Paani project takes initiatives to protect local fish in Bajhang

BAJHANG: A group in the district has been formed to protect indigenous fishes. This initiative taken by the local Paani project aims to protect fishes as people started fishing rampantly in the local rivers and ponds through various means like electrofishing, it has been said.

The group has formed five subgroups that have been tasked with attracting fish farmers at eight wards of Talkot Rural Municipality and Jaya Prithivi Municipality.

“There has been an increment in harmful fishing practices following COVID-19 pandemic. As a result, the number of local fish is decreasing.

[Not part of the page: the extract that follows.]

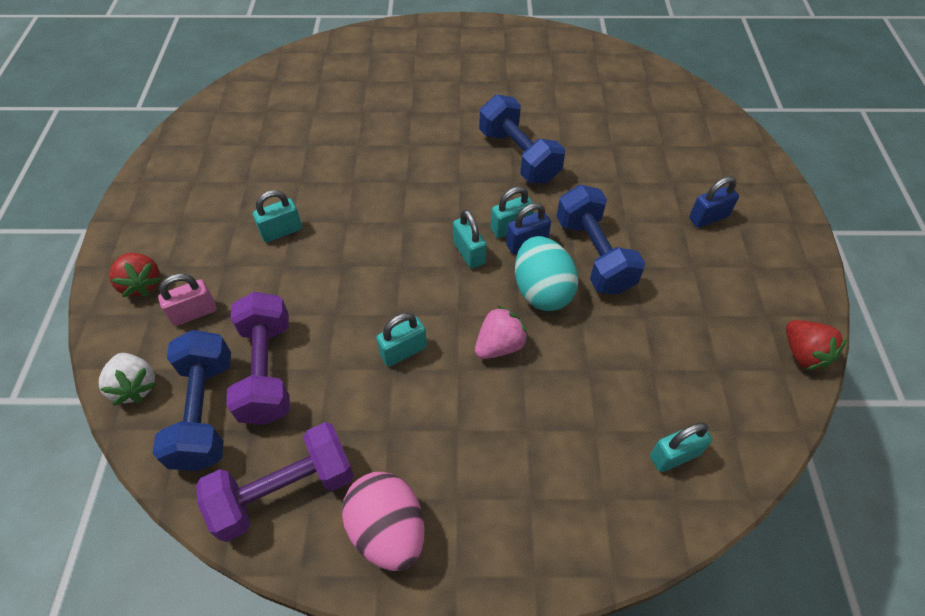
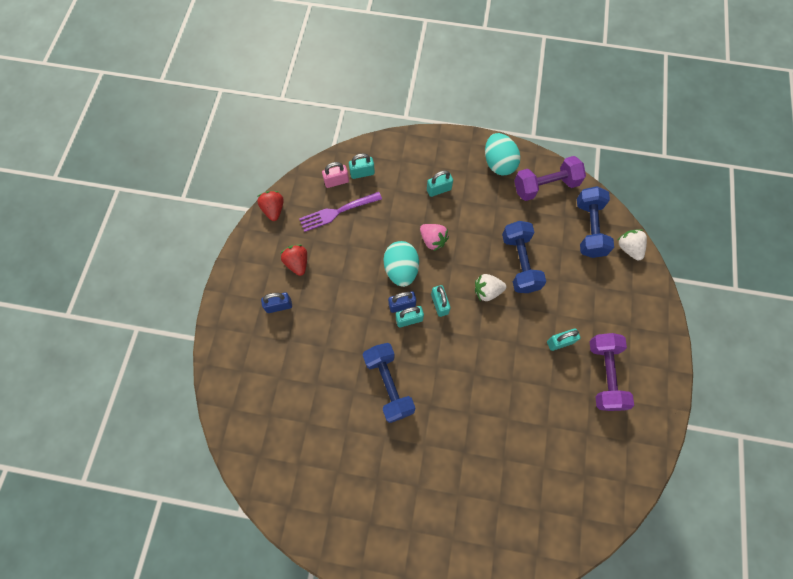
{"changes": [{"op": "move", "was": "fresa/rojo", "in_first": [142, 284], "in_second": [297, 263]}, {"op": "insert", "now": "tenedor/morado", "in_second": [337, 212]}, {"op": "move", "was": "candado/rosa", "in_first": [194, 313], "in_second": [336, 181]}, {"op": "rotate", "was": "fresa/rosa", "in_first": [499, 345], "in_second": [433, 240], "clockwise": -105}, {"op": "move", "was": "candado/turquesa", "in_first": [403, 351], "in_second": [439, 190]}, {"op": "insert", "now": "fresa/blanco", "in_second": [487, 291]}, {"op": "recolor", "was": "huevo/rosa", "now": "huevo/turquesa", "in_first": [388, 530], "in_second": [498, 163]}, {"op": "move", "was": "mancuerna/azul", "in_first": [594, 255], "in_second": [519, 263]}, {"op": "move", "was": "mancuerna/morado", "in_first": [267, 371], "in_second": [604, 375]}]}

The project provides financial assistance to the poor families hit by the infection to do fish farming,” said the program coordinator of the project Shiva Raj Joshi.

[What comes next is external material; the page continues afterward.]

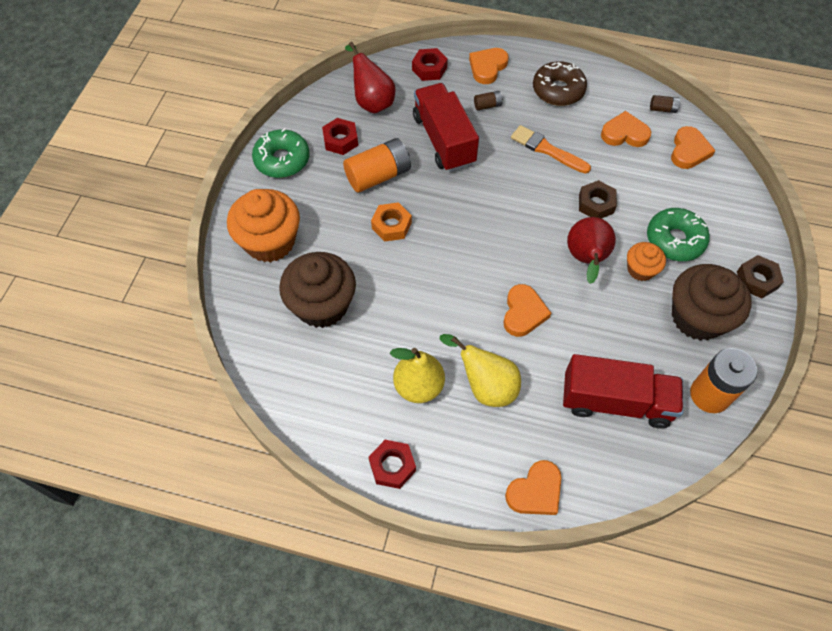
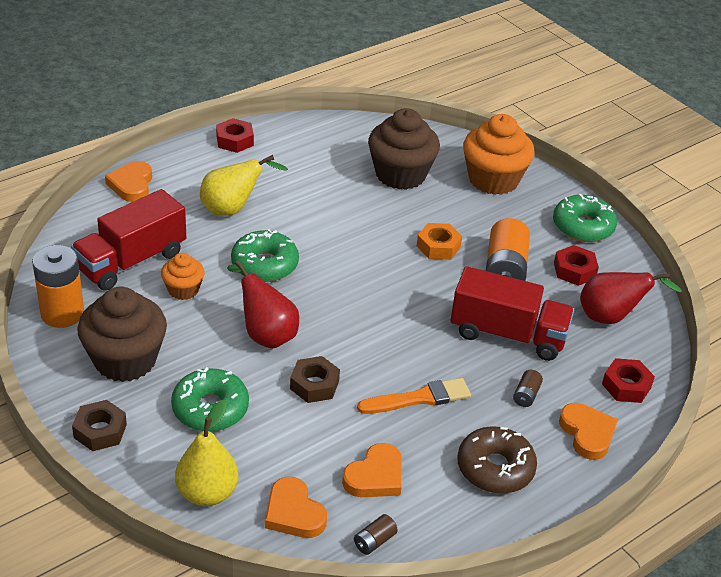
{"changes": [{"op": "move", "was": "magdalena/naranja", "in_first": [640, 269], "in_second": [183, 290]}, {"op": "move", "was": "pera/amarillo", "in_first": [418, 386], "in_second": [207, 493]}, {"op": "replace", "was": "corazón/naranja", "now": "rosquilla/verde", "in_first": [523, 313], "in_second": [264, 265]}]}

The project has been providing financial assistance, fries and fish food, and other equipment used to grow fish to the group.

The four-year (2016-2020), $24.8 million USAID Paani (meaning “water” in Nepali) program enhances Nepal’s ability to manage water resources through climate change adaptation and the conservation of freshwater biodiversity.

Focusing primarily at the watershed, basin, and national scales, USAID’s Paani project aims to reduce threats to freshwater biodiversity and increase the ability of targeted human and ecological communities in the Karnali, Mahakali, and Rapti river basins to adapt to the adverse impacts of climate change through improved water management.

The program will apply an integrated, whole-of-basin perspective to freshwater biodiversity conservation and sustainable water management in the three critical river basins in Mid-West and Far-West Nepal in response to changing climate conditions.

Paani is part of USAID’s ongoing investment in strengthening natural resource management in Nepal. It is a sister project to the USAID-funded Nepal Hydropower Development Project (NHDP) and complementary projects funded by the U.S. Forest Service and the International Water Management Institute.

It builds upon USAID’s experience in terrestrial conservation, extending successful community-based models for reducing threats to key species and building resilience from Nepal’s high mountain slopes to the rich waterways in some of the most pristine natural habitats on the planet, the USAID Paani Program fact-sheet states.